C’est cette diversité qui est la source d’enrichissement de l’humanité.
* Président de l’association Afeq Al-Mouwatana.
Lire aussi :
Pour une relecture critique du modèle démocratique moderniste tunisien (1/5)
Pour une relecture critique du modèle démocratique moderniste tunisien (2/5)
Pour une relecture critique du modèle démocratique moderniste tunisien (3/5)
Demain :
Pour une relecture critique du modèle démocratique moderniste tunisien (5/5)
Notes :
9 - La liberté de marcher et de courir, résulte de la contrainte gravitationnelle. Observez les limites de notre mobilité dans les conditions où cette contrainte est réduite (micro-gravité). Notre station bipède résulte de contraintes anatomiques sans lesquelles elle ne pourrait être durable. La précision de notre préhension manuelle résulte de contraintes anatomiques, sans lesquelles cette singulière liberté de mouvement de notre main ne serait pas possible.... Toutes disciplines intellectuelles ou manuelles résultent d’un processus contraignant d’apprentissage et de rigueur, sans lequel la liberté de pensée ou la créativité qui en découle, ne serait possible. Une authentique liberté ne peut donc être générée que par une contrainte; toutes les autres libertés ne sont que fantasmes ou illusions!

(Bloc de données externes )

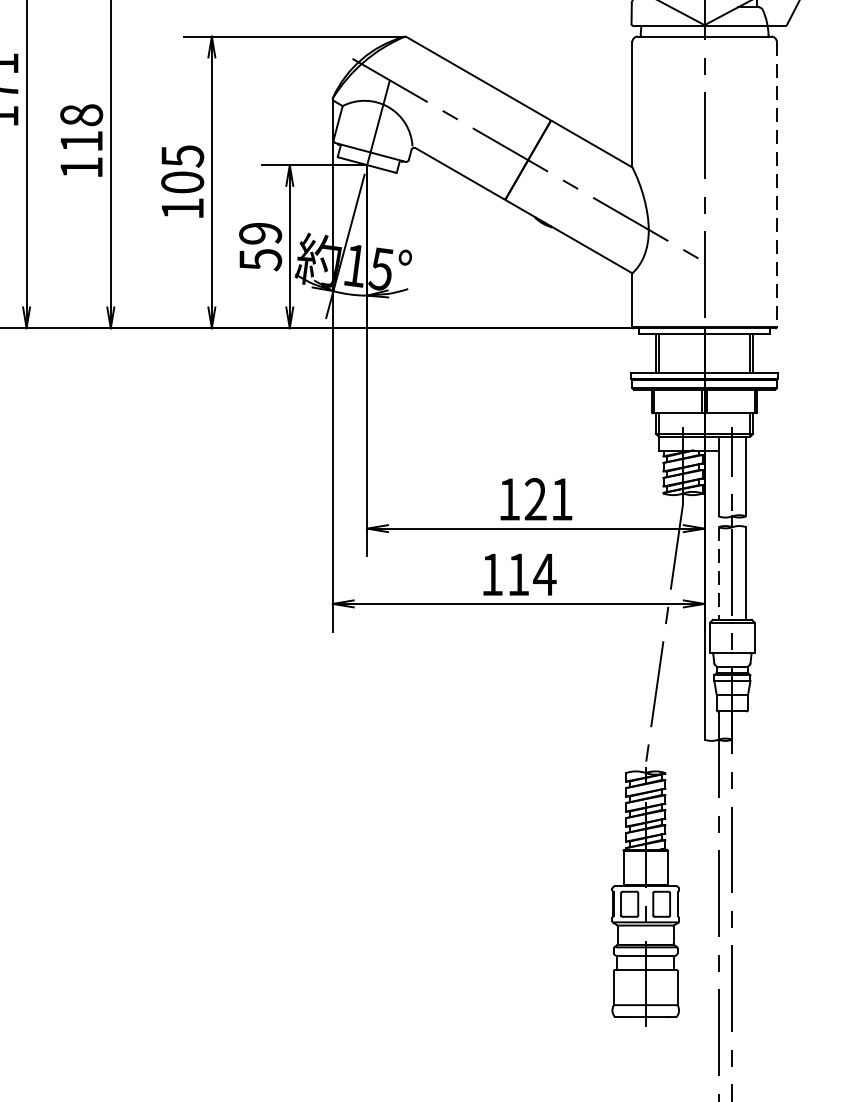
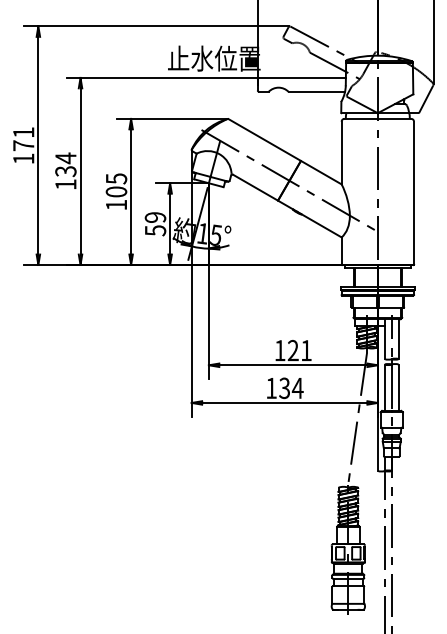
text: (80, 127) -> (65, 164), 118 -> 134
line: (777, 185) -> (414, 193), dashed -> solid
text: (518, 575) -> (284, 388), 114 -> 134
line: (717, 575) -> (384, 388), dashed -> solid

10 - Ce débat, qui est au cœur des préoccupation des laïques en France, relève d’une campagne islamophobe reprise par notre élite, sans le moindre souci de cohérence de leur part, ni de la part de leurs maitres à penser, puisqu’en contradiction avec leur bible (la déclaration des droits de l’homme, Article 18 : «Toute personne a droit à la liberté de pensée, de conscience et de religion; ce droit implique la liberté de changer de religion ou de conviction ainsi que la liberté de manifester sa religion ou sa conviction seule ou en commun, tant en public qu’en privé, par l’enseignement, les pratiques, le culte et l’accomplissement des rites». http://www.un.org/fr/documents/udhr/).
11 - Diamond (1997): «L’islam médiéval était techniquement avancé et ouvert aux innovations. Il avait atteint un niveau d’alphabétisation bien supérieur à l’Europe contemporaine».